EXERCISE DIRECTIONS:
Which lines below hold the word "dashed"? Copy all of them.

SUPPLIED RECORDS:
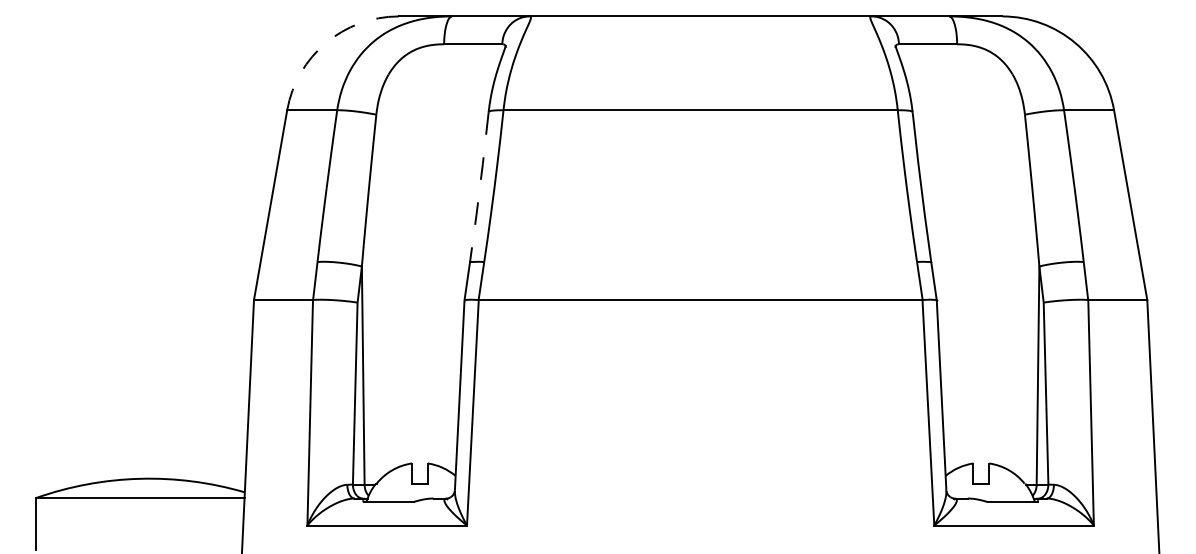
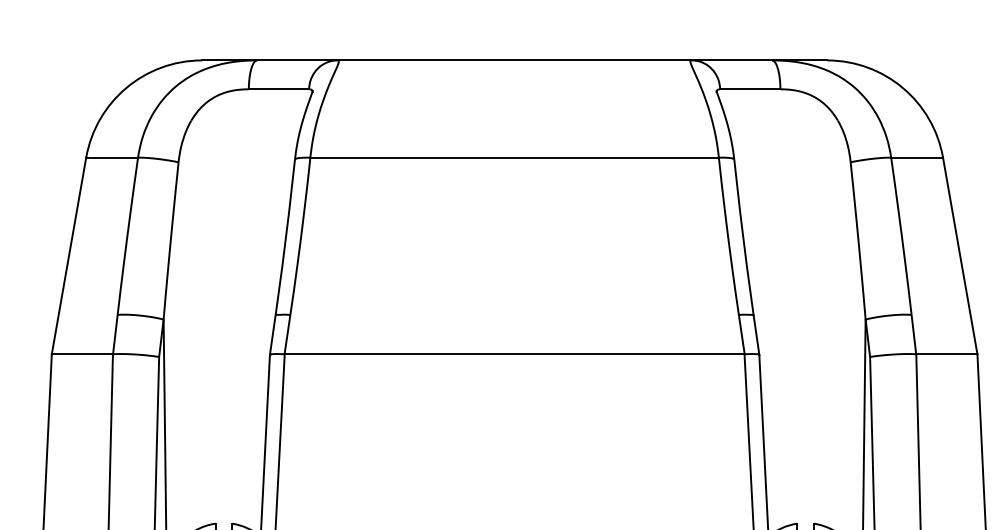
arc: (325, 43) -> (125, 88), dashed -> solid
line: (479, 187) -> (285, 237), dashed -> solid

...

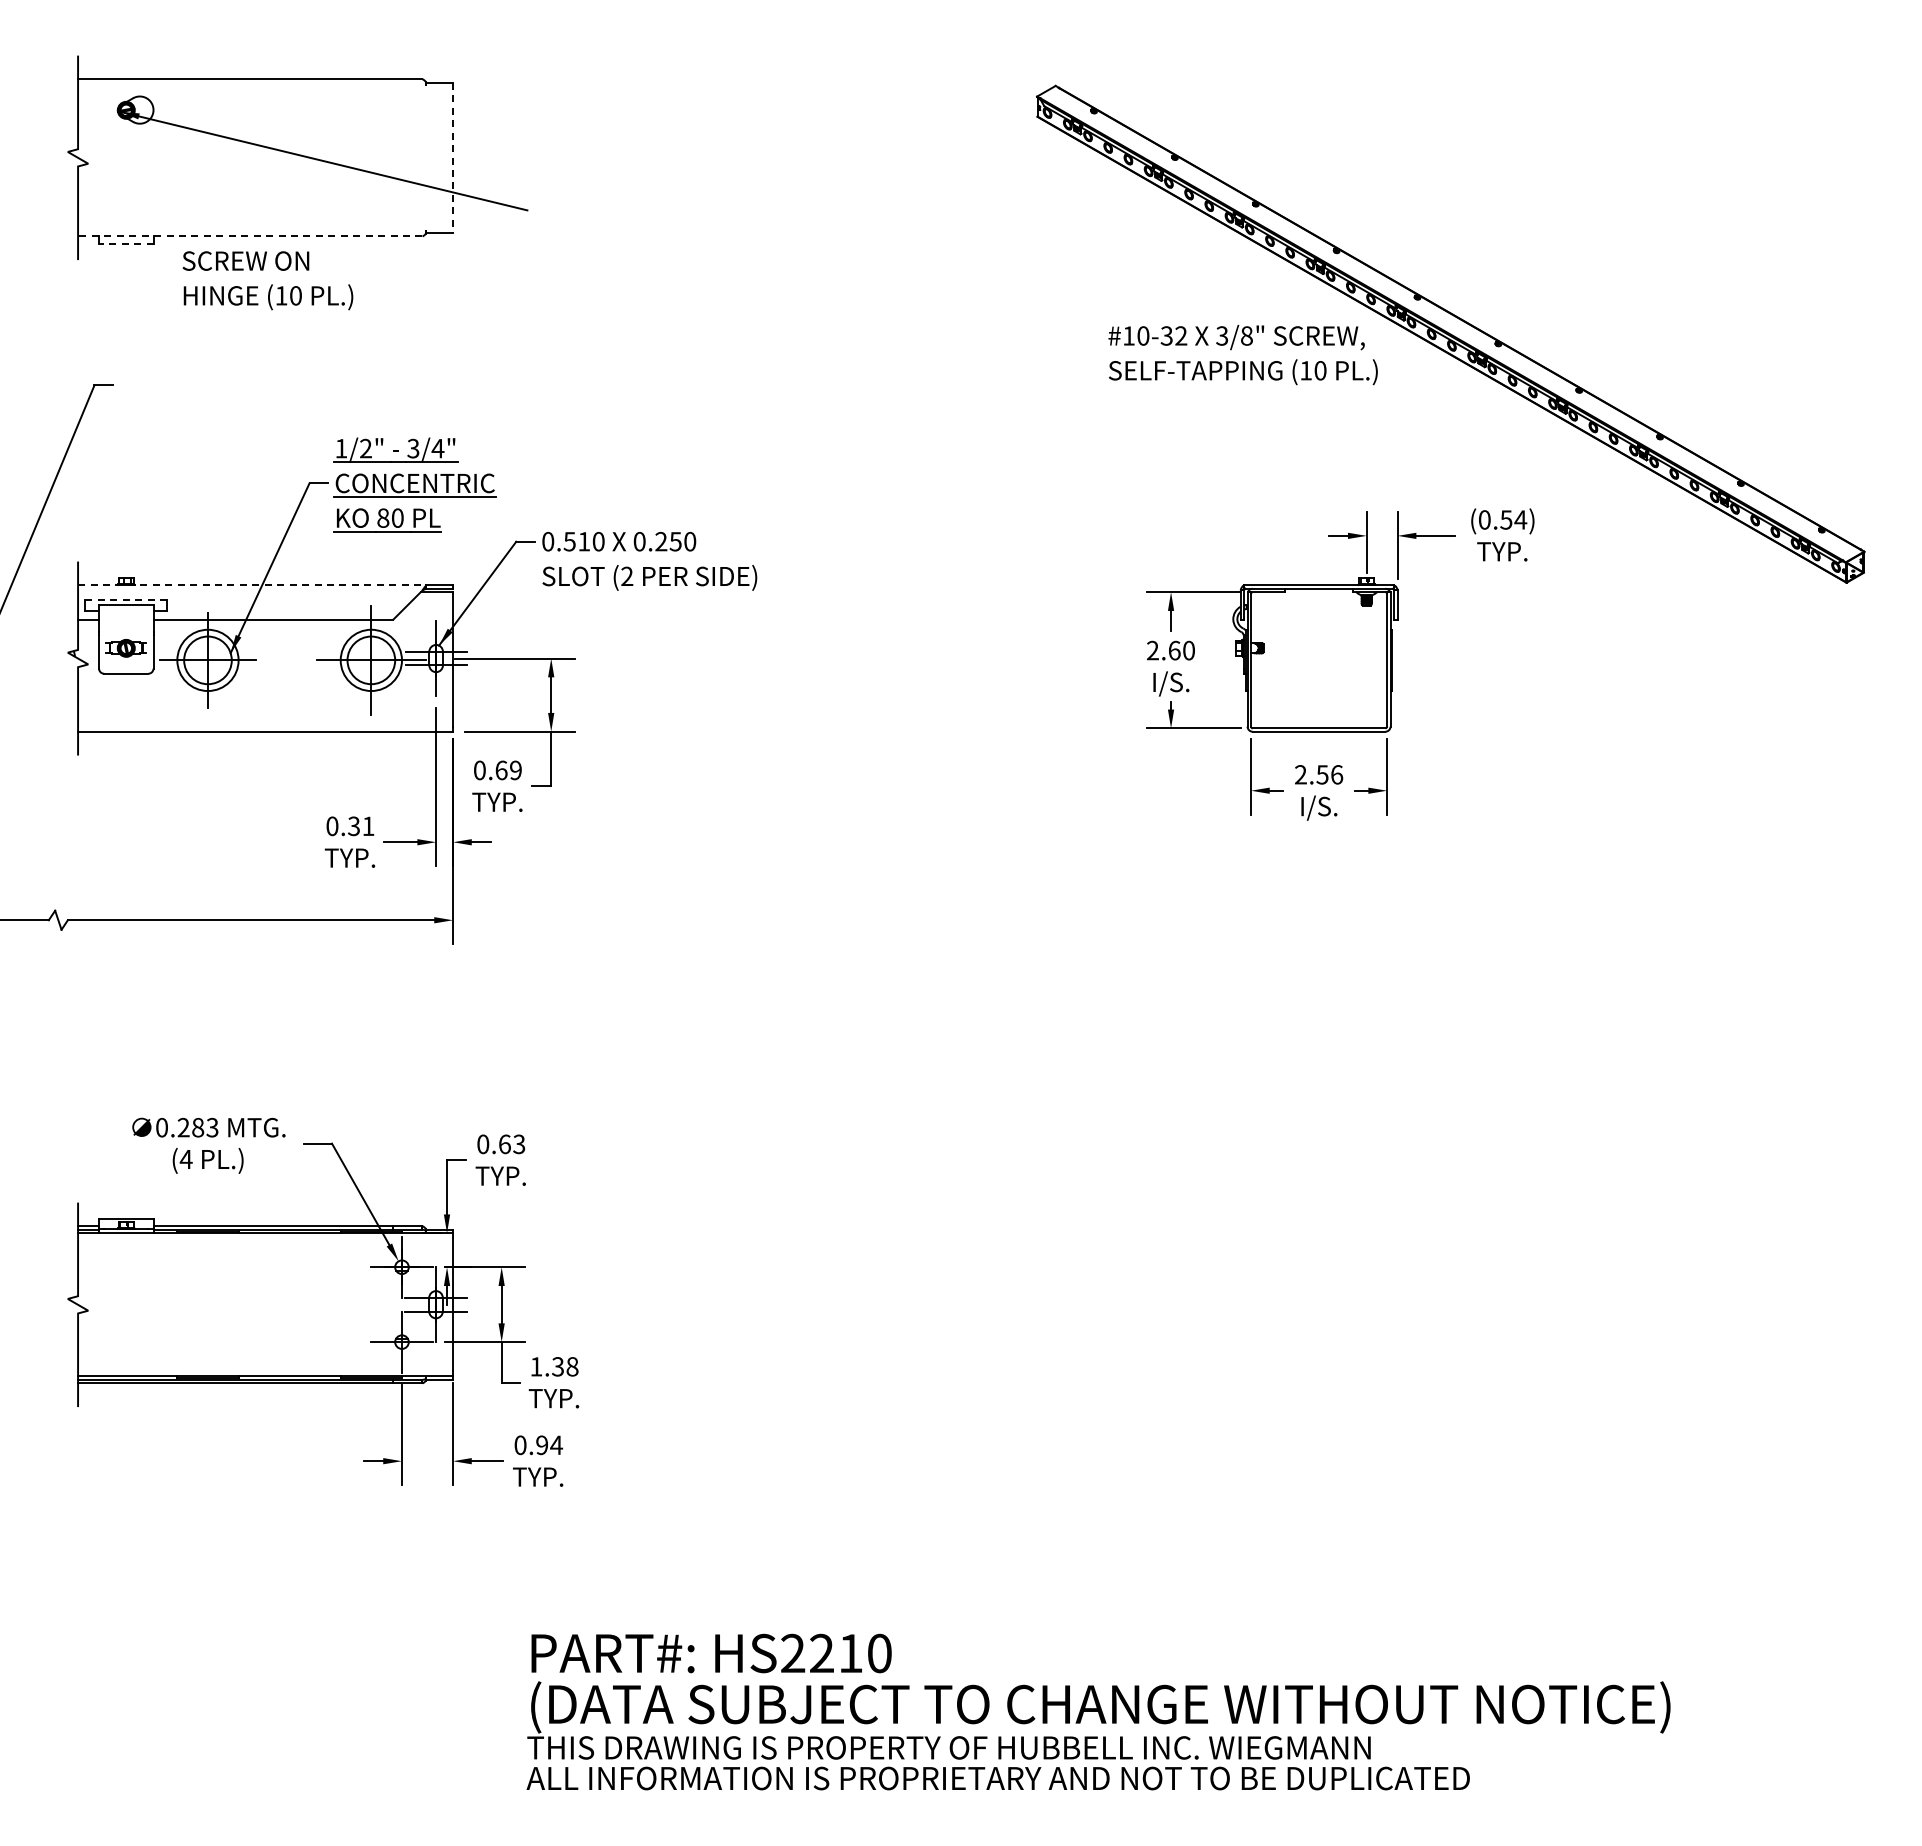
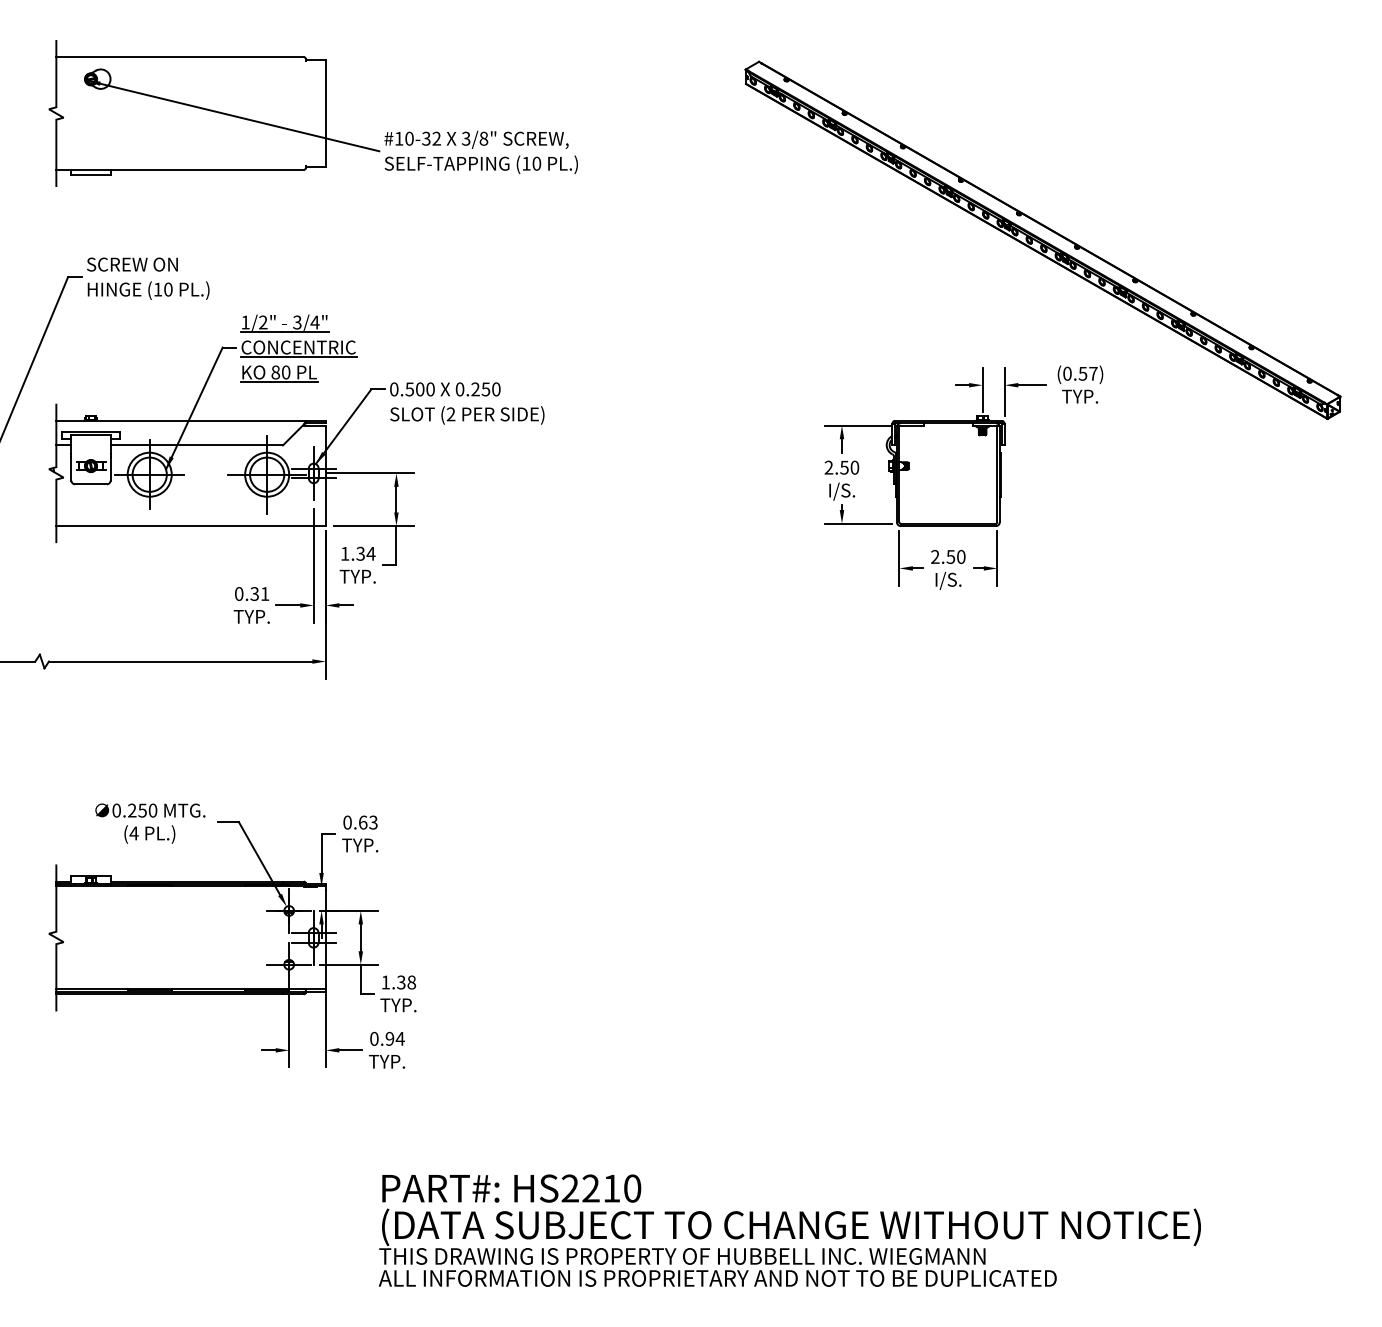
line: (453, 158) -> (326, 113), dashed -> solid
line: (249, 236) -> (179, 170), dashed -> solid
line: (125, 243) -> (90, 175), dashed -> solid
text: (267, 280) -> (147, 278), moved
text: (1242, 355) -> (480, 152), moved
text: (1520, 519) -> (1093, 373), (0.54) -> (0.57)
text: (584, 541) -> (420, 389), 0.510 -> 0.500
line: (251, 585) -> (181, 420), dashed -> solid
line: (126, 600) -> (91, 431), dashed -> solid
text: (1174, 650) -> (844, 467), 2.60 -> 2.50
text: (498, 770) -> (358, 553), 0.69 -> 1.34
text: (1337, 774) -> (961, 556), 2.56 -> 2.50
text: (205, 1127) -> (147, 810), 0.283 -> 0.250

RESULT FOR THIS TASK:
arc: (325, 43) -> (125, 88), dashed -> solid
line: (479, 187) -> (285, 237), dashed -> solid
line: (453, 158) -> (326, 113), dashed -> solid
line: (249, 236) -> (179, 170), dashed -> solid
line: (125, 243) -> (90, 175), dashed -> solid
line: (251, 585) -> (181, 420), dashed -> solid
line: (126, 600) -> (91, 431), dashed -> solid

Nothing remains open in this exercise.